Helper: Blog Post #6: From your exploration of the literature and the resources included in the Global Librarianship Module, craft a blog post related to the issues your information community may face on an international scale. Consider, for example, how similar info communities to yours seek and create information in the context of their culture. Try to discover whether your international counterparts bring social, gender, environmental and economic justice to light. See if you can share your discoveries and observations in hopes that your experience can prepare and even educate fellow information professionals.
ACTION ITEMS:
- This can be written by exploring the professional literature (Library Journal, American Libraries, etc) or other resources related to your community.
- Search for articles related to how libraries are offering learning programs for your community and how your community or a related community is being served on the global stage.
- You can actually start these searches now and keep what you find for when you complete the upcoming modules and start writing.
- Write both posts to easily fit into your research paper’s Discussion section, perhaps under headings such as “Learning Programming for Citizen Scientists” and “Library Services Around the World for Citizen Scientists.” This is not self-plagiarism!
Next:
- Blog Post #7: Report on your community’s use of emerging technologies
Helper: Create a media-based artifact (infographic, video, audio, etc) from your research and explorations of your community’s use of emerging technologies. How do they use technology to advance the community or share information? Be as creative as you’d like! Use these “How To” pages at the Community Site:
- How do I add media to pages or blog posts?
- How do I create a media-based artifact?
- Be sure to cite your sources within the artifact or as part of your blog post.
Some popular tools students have used, as compiled by include:
- Jing: https://www.techsmith.com/jing.html
- Prezi: https://prezi.com/
- Piktochart: https://piktochart.com/
- Canva: https://www.canva.com/
- Venngage: https://venngage.com/
- Animoto: https://animoto.com/
- Wondershare Filmora: https://filmora.wondershare.com/
- Visme: https://www.visme.co
Also, checkout this helpful site: https://marketingtechblog.com/infographic-layouts/
Please comment below with how you are doing, your own coursework strategies and any action items you have for our class, etc
Image: Tea break at The Milkman in Edinburgh, Oct. 2024
Hi Professor Stephens,
Thanks for providing additional resources to guide our next assignments and the research paper.

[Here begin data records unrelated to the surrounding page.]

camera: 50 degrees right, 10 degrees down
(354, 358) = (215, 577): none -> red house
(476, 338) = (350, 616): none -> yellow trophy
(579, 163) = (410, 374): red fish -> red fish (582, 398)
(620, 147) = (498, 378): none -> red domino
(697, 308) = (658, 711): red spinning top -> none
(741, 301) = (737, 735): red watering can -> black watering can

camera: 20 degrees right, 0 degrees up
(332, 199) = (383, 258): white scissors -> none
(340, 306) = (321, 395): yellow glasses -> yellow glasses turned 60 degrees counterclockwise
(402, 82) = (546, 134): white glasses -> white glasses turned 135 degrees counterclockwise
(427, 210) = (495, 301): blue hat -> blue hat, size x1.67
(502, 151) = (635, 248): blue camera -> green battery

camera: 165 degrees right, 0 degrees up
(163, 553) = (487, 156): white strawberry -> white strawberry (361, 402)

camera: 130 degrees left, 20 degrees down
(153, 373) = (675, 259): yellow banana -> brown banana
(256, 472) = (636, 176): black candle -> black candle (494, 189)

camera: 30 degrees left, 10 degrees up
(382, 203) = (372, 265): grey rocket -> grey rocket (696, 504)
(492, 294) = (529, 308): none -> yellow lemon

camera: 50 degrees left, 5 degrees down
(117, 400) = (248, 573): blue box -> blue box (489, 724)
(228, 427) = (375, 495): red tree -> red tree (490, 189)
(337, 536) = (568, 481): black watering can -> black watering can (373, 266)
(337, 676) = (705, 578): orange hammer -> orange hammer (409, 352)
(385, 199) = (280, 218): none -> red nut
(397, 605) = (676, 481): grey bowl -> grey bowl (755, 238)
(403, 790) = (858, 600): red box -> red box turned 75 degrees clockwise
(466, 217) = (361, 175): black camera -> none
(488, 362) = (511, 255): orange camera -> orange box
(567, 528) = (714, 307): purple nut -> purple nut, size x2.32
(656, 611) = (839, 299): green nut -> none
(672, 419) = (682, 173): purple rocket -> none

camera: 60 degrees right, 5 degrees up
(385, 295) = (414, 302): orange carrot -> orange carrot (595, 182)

The holidays are upon us which means busy days at work, but the extensions you provided have helped break up a lot of the due dates. As of right now, I still need to heavily edit my LRM, but that should be done between now and this Tuesday. I will attempt to keep myself on track with the original blog due dates in an effort to collect more information that could be used in my research. I’m holding myself to a strict schedule to make sure I have enough time to outline, organize, write, edit, and submit my paper.
My first action item in the next week is to create an outline by looking at some resources and examples to get an idea on how I want to structure my paper. Second action item is to remix, fill, and edit sections with information that did not make it into my blog posts and/or large assignments. There is a lot to say but I also want to make sure I do not deviate from my main ideas. Third action item is to go through the drafting phase of rereading and editing AFTER I have added all components to the research paper.
@izgz Thank you so much for sharing your workflows and plan. I am sorry to be so late in the reply. I’ve been grading portfolios the last six or seven days.